US-Verteidigungsminister Lloyd Austin sagte in Washington, er sei zunehmend besorgt, dass der Kreml die Nordkoreaner zur Unterstützung seiner Truppen in der Region Kursk an der Grenze zur Ukraine einsetzen wolle. «Wir sehen, dass sie russische Uniformen tragen und mit russischer Ausrüstung ausgestattet sind», sagte er.
Russlands Präsident Wladimir Putin bestreitet die Anwesenheit nordkoreanischer Soldaten nicht. Er verweist darauf, dass auch die Ukraine auf Personal aus Nato-Staaten zurückgreife. Moskau beabsichtige, die Kooperation mit Nordkorea «in Zukunft weiterzuentwickeln, und niemand kann uns daran hindern», sagte UN-Botschafter Nebensja in New York.

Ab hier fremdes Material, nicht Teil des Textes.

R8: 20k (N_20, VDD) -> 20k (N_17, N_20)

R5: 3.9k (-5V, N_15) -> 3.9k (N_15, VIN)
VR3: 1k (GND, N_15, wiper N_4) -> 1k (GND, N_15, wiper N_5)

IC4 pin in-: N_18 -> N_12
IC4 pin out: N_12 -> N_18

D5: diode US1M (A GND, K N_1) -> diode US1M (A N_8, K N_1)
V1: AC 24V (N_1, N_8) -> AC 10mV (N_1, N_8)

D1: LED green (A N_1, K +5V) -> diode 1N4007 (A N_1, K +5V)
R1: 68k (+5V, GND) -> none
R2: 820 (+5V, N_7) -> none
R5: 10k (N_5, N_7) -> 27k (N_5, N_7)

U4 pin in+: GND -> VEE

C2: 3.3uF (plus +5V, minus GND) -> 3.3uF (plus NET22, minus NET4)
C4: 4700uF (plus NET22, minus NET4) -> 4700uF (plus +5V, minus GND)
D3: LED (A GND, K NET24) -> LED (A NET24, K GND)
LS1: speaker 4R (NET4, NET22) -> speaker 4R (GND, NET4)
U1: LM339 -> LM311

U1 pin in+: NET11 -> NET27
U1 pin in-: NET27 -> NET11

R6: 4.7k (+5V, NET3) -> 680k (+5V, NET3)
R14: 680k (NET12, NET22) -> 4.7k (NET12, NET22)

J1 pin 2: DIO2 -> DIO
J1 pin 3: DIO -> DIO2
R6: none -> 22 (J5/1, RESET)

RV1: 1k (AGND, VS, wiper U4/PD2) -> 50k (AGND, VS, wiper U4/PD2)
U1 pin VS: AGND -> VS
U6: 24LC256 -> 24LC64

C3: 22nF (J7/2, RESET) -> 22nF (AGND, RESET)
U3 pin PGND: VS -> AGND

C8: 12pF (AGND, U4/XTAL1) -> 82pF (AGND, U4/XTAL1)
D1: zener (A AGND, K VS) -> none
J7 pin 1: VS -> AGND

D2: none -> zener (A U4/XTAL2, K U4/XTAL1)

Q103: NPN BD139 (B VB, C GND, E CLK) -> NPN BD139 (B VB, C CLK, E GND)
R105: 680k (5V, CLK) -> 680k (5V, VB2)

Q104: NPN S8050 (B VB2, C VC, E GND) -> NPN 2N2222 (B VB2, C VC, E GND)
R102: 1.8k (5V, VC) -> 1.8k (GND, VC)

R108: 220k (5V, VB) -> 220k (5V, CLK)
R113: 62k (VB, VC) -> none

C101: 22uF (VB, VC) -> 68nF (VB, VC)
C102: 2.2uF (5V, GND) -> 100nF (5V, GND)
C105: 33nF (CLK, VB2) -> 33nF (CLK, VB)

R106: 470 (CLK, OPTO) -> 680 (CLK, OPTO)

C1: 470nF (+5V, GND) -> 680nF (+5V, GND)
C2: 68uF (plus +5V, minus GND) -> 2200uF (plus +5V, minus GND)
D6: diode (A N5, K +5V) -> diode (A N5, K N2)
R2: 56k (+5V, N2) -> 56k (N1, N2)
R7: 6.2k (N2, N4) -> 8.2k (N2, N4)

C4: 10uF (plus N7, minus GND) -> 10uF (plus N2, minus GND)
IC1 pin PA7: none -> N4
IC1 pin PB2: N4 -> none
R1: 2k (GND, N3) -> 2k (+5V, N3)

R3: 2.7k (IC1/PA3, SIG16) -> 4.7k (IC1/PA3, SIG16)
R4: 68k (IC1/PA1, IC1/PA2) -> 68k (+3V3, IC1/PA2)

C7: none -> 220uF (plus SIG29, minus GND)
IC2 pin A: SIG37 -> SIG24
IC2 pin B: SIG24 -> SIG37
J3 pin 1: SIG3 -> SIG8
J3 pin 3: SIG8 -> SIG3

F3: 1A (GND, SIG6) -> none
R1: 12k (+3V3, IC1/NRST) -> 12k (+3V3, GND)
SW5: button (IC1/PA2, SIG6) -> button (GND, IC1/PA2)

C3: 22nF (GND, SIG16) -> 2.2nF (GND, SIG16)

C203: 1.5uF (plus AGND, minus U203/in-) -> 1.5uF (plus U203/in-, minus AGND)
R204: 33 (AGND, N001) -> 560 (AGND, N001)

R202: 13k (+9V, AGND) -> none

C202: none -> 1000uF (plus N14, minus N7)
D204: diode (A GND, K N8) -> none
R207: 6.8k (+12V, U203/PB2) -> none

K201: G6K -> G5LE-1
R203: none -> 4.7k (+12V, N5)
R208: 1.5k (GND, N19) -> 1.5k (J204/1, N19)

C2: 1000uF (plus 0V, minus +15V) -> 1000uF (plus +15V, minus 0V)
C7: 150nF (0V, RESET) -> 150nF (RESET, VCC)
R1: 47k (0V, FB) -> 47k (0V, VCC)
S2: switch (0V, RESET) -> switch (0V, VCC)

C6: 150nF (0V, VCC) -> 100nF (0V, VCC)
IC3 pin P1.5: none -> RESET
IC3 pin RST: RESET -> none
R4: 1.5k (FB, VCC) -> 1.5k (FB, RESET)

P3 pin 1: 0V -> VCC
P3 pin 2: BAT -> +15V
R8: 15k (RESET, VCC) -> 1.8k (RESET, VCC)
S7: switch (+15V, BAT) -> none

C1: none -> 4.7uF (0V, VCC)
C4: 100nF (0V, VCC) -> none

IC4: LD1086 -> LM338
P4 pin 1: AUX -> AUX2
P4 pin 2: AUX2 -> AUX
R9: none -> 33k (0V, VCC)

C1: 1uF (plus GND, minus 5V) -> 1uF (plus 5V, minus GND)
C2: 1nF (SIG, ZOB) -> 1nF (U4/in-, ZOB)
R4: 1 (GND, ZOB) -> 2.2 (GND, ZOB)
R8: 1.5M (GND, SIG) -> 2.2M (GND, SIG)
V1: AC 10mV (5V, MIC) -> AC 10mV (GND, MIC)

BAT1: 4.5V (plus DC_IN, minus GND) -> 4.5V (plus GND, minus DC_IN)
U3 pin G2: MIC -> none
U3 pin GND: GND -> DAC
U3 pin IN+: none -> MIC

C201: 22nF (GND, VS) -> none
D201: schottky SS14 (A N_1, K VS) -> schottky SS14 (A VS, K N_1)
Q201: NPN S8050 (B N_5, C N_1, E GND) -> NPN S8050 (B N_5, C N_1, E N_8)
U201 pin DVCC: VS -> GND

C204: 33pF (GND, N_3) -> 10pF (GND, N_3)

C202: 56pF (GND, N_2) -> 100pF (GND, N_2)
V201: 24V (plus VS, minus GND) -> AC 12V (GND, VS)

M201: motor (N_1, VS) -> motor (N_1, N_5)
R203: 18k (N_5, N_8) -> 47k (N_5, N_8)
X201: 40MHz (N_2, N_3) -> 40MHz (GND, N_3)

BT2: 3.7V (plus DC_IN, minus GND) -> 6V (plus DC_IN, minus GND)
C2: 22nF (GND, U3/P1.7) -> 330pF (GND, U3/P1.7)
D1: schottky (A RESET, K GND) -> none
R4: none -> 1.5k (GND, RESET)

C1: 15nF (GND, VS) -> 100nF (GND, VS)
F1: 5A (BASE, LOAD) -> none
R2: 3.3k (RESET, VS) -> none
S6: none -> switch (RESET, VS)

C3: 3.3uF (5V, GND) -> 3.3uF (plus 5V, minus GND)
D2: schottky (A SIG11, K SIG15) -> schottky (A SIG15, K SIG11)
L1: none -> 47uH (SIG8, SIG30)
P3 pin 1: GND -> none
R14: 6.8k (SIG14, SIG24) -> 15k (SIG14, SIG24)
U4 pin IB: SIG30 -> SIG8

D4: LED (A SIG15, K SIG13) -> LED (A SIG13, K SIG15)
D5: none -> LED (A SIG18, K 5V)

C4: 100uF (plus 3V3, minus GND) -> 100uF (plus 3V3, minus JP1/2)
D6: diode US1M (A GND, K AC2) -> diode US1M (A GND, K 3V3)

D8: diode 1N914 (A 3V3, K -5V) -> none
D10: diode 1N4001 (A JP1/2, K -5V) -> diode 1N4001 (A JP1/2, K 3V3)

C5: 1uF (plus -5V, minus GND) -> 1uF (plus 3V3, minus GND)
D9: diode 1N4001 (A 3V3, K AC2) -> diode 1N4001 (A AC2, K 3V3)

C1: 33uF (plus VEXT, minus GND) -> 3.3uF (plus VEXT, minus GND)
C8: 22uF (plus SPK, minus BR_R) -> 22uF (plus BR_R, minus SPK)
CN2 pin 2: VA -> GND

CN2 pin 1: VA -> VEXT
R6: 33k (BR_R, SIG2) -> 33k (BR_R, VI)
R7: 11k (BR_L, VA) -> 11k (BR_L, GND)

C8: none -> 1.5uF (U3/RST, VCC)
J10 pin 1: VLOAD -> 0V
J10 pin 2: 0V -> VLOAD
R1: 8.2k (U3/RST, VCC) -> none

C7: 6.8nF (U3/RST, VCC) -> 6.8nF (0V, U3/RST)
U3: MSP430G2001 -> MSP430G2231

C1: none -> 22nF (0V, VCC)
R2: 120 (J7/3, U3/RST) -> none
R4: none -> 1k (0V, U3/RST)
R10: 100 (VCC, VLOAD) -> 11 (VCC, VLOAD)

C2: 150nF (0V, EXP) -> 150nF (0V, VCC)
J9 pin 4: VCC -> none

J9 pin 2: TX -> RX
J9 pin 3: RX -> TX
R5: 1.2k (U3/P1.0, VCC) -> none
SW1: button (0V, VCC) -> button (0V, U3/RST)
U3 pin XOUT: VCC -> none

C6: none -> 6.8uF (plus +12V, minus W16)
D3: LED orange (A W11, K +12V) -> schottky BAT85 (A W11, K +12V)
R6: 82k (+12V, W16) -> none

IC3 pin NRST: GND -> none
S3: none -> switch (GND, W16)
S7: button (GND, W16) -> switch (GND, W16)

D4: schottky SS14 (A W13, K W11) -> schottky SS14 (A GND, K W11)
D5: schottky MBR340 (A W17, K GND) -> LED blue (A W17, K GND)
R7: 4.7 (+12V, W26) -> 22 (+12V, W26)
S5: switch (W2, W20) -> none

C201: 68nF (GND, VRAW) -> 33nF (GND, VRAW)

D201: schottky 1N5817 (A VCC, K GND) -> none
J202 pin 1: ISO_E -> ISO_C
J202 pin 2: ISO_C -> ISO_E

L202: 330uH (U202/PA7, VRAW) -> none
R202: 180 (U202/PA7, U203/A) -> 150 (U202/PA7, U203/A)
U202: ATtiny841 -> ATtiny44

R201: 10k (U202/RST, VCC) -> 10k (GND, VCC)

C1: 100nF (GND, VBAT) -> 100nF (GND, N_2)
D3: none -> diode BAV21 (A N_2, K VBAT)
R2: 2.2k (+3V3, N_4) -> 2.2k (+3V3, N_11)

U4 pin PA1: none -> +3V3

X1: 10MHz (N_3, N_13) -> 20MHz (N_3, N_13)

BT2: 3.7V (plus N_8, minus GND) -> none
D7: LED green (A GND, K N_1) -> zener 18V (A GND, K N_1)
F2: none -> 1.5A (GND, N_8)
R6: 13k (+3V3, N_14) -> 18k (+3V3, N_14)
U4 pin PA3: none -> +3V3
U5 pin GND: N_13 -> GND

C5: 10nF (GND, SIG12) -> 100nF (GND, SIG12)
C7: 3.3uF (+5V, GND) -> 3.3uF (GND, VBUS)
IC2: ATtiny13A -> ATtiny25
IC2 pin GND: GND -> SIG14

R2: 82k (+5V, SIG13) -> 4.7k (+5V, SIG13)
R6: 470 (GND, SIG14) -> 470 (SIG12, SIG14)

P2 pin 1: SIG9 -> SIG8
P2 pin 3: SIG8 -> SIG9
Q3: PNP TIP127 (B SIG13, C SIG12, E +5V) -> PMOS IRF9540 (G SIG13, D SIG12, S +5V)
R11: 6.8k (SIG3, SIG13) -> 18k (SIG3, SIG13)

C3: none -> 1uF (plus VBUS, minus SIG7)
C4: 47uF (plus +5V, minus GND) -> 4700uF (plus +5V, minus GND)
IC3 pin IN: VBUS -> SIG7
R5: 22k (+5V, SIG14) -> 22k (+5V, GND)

Russische Luftangriffe mit Raketen, Bomben und Drohnen
Seit Mittwochabend greift Russland erneut die Ukraine aus der Luft an – mit Raketen, Gleitbomben und Kampfdrohnen. Laut regionalen Behörden wurden allein auf die Hafenstadt Odessa und ihr Umland etwa zehn Raketen abgefeuert. Es gab Explosionen. “Das war jedoch außerhalb der Stadt”, sagte Bürgermeister Hennadij Truchanow. Odessa und seine Nachbarhäfen sind wichtige Standorte für den Getreideexport der Ukraine, daher werden sie regelmäßig von Russland angegriffen.
Nach Berichten der Medien schlugen in der ostukrainischen Großstadt Charkiw Gleitbomben ein und verletzten 17 Menschen. Mit dem Tagesanbruch am Donnerstag herrschte in vielen Teilen der Nord- und Zentralukraine Alarm aufgrund russischer Drohnen in der Luft.
Ukraine will Tomahawks zur Abschreckung
Der ukrainische Präsident Wolodymyr Selenskyj bestätigte einen Bericht der «New York Times», wonach er die USA um Marschflugkörper vom Typ Tomahawk zur künftigen Abschreckung Russlands gebeten habe. So stehe es im geheimen Anhang seines «Siegesplans», den er jüngst in Washington präsentiert hatte, sagte er vor Journalisten in der isländischen Hauptstadt Reykjavik. Zu seinem Plan gehört eine Aufrüstung der Ukraine, um Russland von Aggressionen abzuschrecken.
Selenskyj zeigte sich enttäuscht und wertete das Durchsickern der Informationen als Vertrauensbruch. «Wie soll man diese Nachricht verstehen? Das heißt also, dass es zwischen Partnern keine vertraulichen Informationen gibt», stellte er fest. Tomahawks haben eine maximale Reichweite von gut 2.400 Kilometern und können damit theoretisch von ukrainischem Boden aus russische Großstädte wie St. Petersburg, Moskau und sogar Jekaterinburg im Ural erreichen.
Die Ukraine erwartet in Kürze ein weiteres Treffen ihrer militärischen Unterstützerländer in der sogenannten Ramstein-Gruppe, wie Selenskyj in seiner abendlichen Videobotschaft sagte. Er nannte keine Details oder ein Datum. Eigentlich sollte das Treffen auf dem US-Militärstützpunkt Ramstein in Rheinland-Pfalz Mitte Oktober als Gipfel mit dem US-Präsidenten stattfinden. Joe Biden sagte jedoch aufgrund eines Wirbelsturms in den USA ab. Später hat er zwar seinen Besuch in Deutschland nachgeholt, aber nicht das Ramstein-Treffen.